It's not often you find a company getting high praise everywhere from mutual fund managers and top research outlets all the way down to message boards and water coolers that's been trading in one direction: sideways. It is also rare to find a stock trading at the same price it did a year ago with almost the same amount of shares outstanding, a fraction of the debt, and twice the revenues. The company is Entegris (NASDAQ:ENTG), they earned $0.26 per share in the first half of this year, and the stock still trades under five bucks a share.
Entegris is a capital equipment supplier to semiconductor companies. In other words, they make the stuff that semiconductor makers buy to make the stuff that equipment makers buy to make the stuff that goes into the toys that you and I buy. Phew. More specifically, they provide solutions to control contamination in the semiconductor manufacturing process such as liquid and gas filtration products. They also offer products to handle, ship and store wafers, reticles and data storage devices without destroying them. The company's solutions are used to make an enormous range of semiconductor goods as well as liquid crystal displays (LCD) and hard disk's. The future for Entegris' products frankly could not look better, as they will be needed increasingly as new, more efficient processes are employed.

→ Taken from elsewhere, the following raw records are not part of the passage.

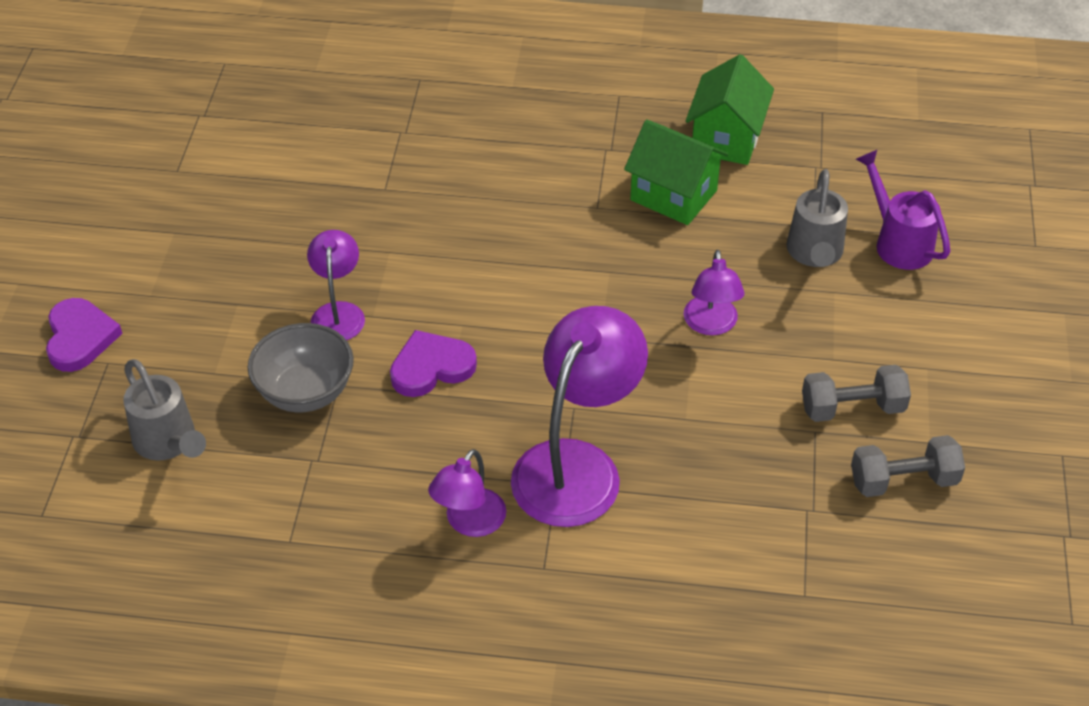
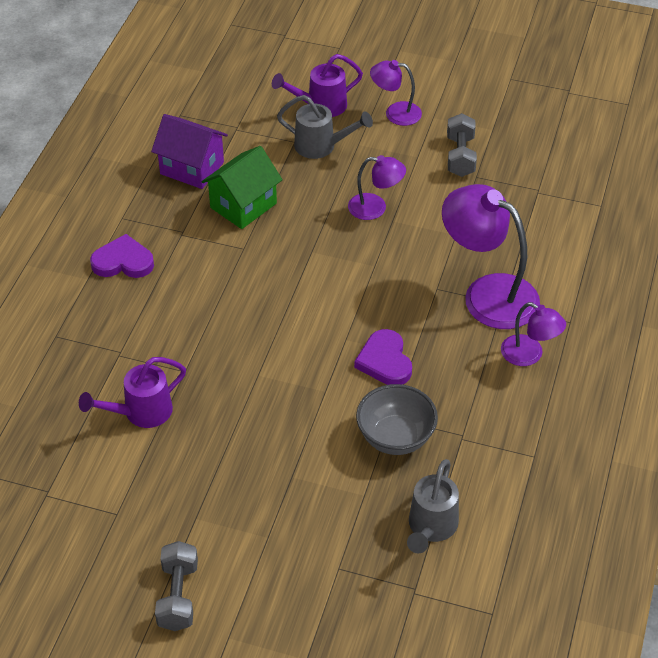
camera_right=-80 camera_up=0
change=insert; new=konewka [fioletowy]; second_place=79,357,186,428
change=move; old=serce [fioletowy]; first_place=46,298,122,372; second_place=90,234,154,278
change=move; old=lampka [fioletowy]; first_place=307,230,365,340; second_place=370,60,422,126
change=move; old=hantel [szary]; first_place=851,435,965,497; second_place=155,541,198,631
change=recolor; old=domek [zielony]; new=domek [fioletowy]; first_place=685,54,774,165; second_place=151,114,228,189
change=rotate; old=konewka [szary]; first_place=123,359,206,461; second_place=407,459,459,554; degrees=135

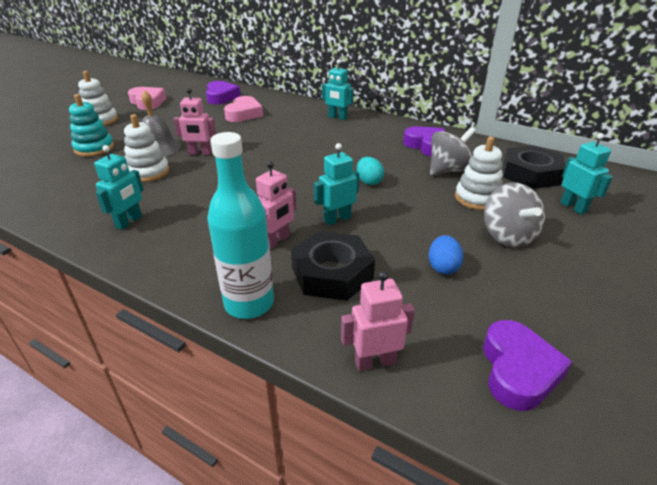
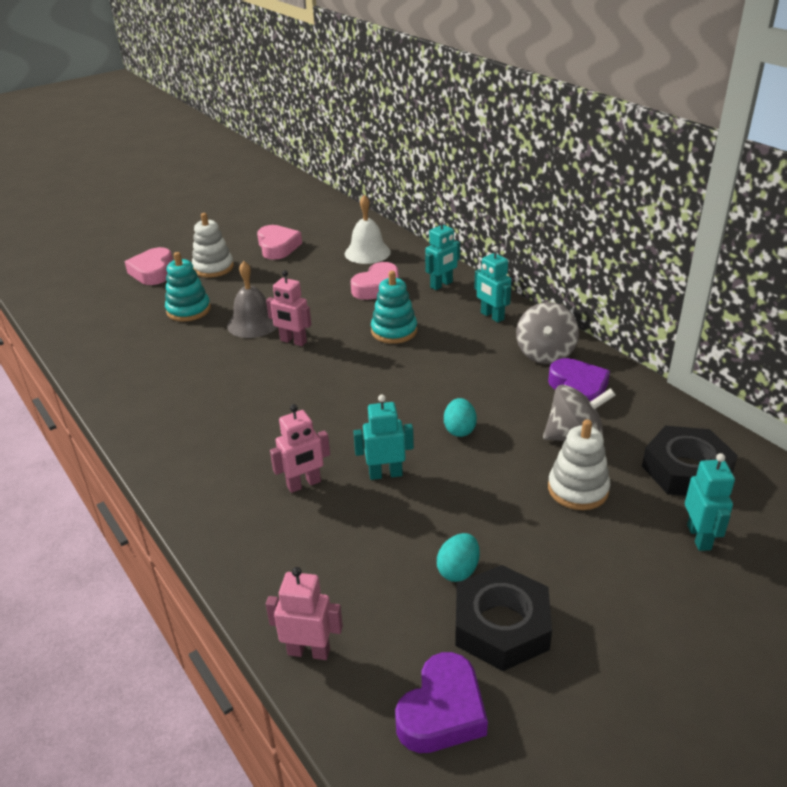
camera_right=25 camera_up=0
change=delete; old=zabawka nakładanka [biały]; first_place=124,114,169,182
change=delete; old=butelka [turkusowy]; first_place=207,132,274,319
change=insert; new=serce [różowy]; second_place=125,247,173,285
change=insert; new=zabawka nakładanka [turkusowy]; second_place=371,271,417,344
change=move; old=robot [turkusowy]; first_place=94,145,144,230; second_place=425,217,460,290
change=move; old=nakrętka [czarny]; first_place=291,231,375,301; second_place=455,565,552,671
change=move; old=bączek [szary]; first_place=484,182,545,248; second_place=516,302,579,364
change=replace; old=serce [fioletowy]; new=dzwonek [biały]; first_place=206,81,240,104; second_place=345,195,391,264
change=recolor; old=jajko [niebieski]; new=jajko [turkusowy]; first_place=429,235,464,275; second_place=437,533,480,582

The stock has only been trading sideways for about a year now, before that, things were a little more interesting. Early in the last decade, earnings bounced around and so did the stock. The company had around 70 million shares outstanding at that time, and those shares fluctuated in value between the mid to high single digits and the high teens. Back then the company had a much smaller range of products and customers so earnings were less predictable. Then in late 2005 early 2006, things changed. The company merged with Mykrolis Corp which significantly broadened their market spectrum, adding the liquid & gas filtration and wafer shipping & handling products that are the core of their business still to this day. This was essentially a merger of equals, so shares issued and outstanding almost doubled to where they are today, around 130 million. Revenues also doubled, margins improved, and solidity came back to their earnings. Stability came back to the stock as well, which fluctuated only between 8 and 12 bucks over the next two years with a slight upward bias.
A more diverse market for Entegris also made it more susceptible to overall economic conditions and the pace of IT spending as a whole. When the recession hit in 2008 and 2009, revenues slipped substantially, and the company began to lose money. Things were so bad in fact that they were forced to take a $1/2 billion goodwill impairment charge and engage in a less than desirable credit facility. The stock tanked to as low as 50 cents in early 2009 on bottom line numbers but keep in mind that revenues only decreased from $626 to $554 and $398 million in 2007, 2008 and 2009 respectively.
Over the next year or so until now, Entegris' turnaround has been swift. Revenues bottomed in the first quarter of 2009 and began to pick back up. In the last quarter of 2009, revenues increased enough to bring their bottom line numbers back into the green. So far this year, revenues for the first two quarters totaling $328 million foreshadows a 2010 that will be on par or even better than the 2006, 2007 revenues. Margins have improved even more this time around, and the increased cash flow has allowed them to pay off that pesky little credit facility early.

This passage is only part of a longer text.